Actual estate financiers do this regularly, where you would build up equity in a property or a building that you own, any kind of, any kind of realty. And after that you would certainly take an equity placement against that and utilize it to acquire one more property. You understand, that that's not an a foreign principle at all, remedy? Absolutely.
And after that utilizing that property to acquire more real estate is that then you come to be very exposed to property, implying that it's all associated. Every one of those assets become associated. So in a downturn, in the entirety of the realty market, then when those, you recognize, things begin to decline, which does occur.
Uh, you recognize, and so you do not desire to have all of your possessions correlated. What this does is it gives you an area to put cash originally that is completely uncorrelated to the actual estate market that is going to be there ensured and be assured to raise in worth over time that you can still have a very high collateralization aspect or like a hundred percent collateralization of the cash money value inside of these plans.

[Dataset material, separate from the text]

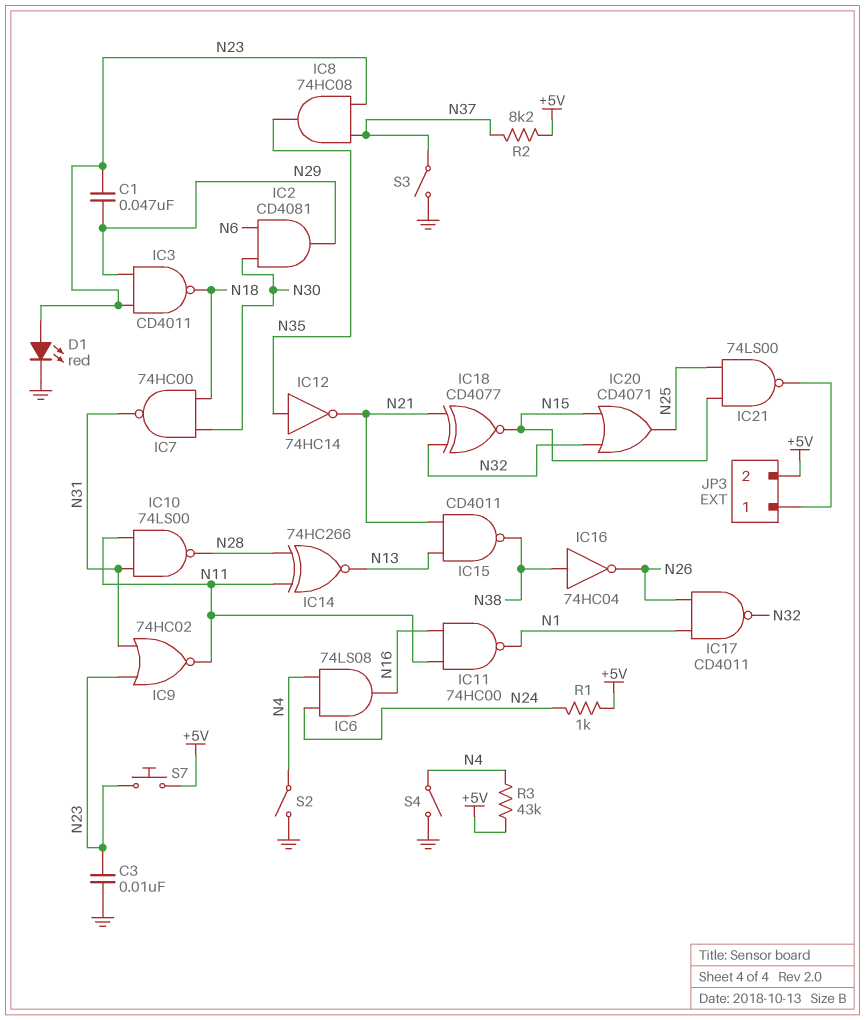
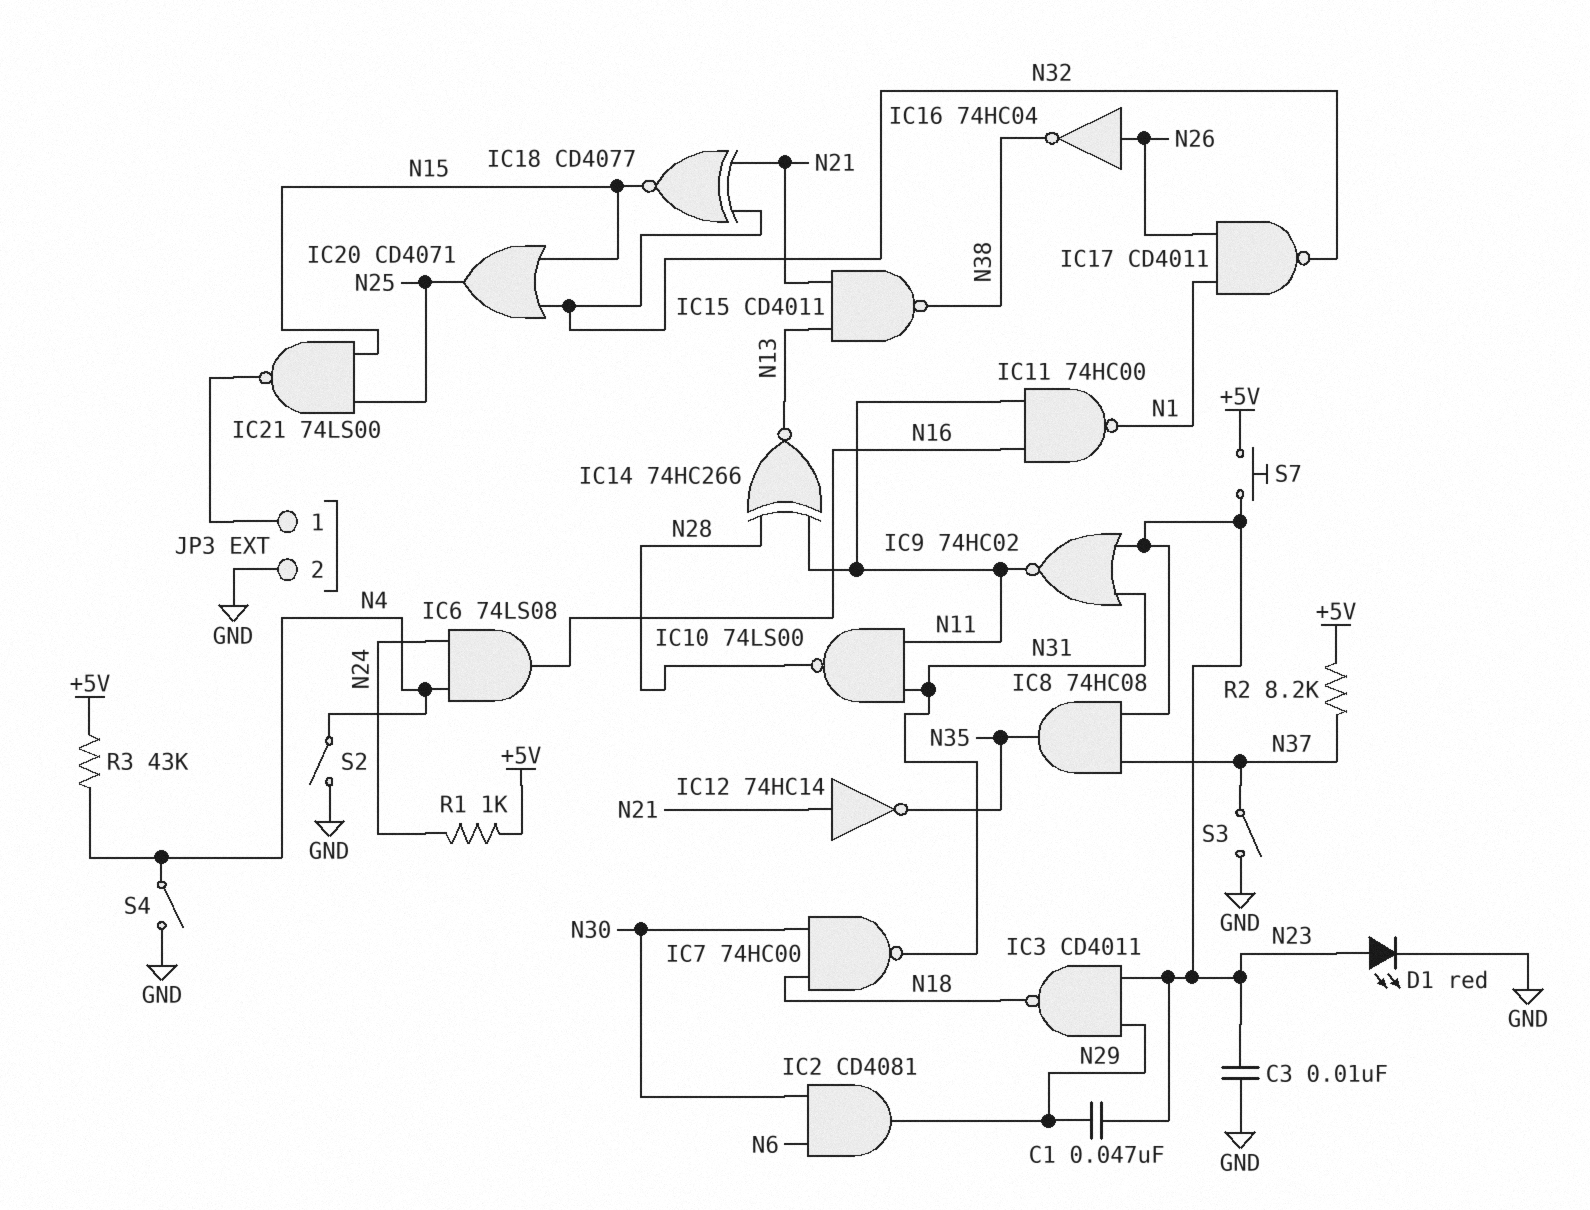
IC12: NOT 74HC14 (in N35, out N21) -> NOT 74HC14 (in N21, out N35)
IC16: NOT 74HC04 (in N38, out N26) -> NOT 74HC04 (in N26, out N38)
JP3 pin 2: +5V -> GND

I'm attempting to make that as basic as possible. Does that make good sense to you Marco? Yes, exactly. Precisely. That is, that is precisely the essential point is that you're growing a possession that is guaranteed to expand, yet you are able to borrow against it, to take into an additional possession.
So if they had a house worth a million bucks, that they had $500,000 settled on, they could possibly get a $300,000 home equity line of credit since they usually would obtain an 80 20 funding to value on that. And they might obtain a $300,000 home equity line of debt.
For one thing, that credit score line is taken care of. In various other words, it's going to continue to be at $300,000, no matter exactly how long it goes, it's going to stay at 300,000, unless you go get a new evaluation and you get requalified financially, and you enhance your credit score line, which is a big discomfort to do every time you put in cash, which is normally when a year, you contribute new funding to one of these specifically developed bulletproof riches plans that I create for people, your internal line of credit or your access to capital goes up every year.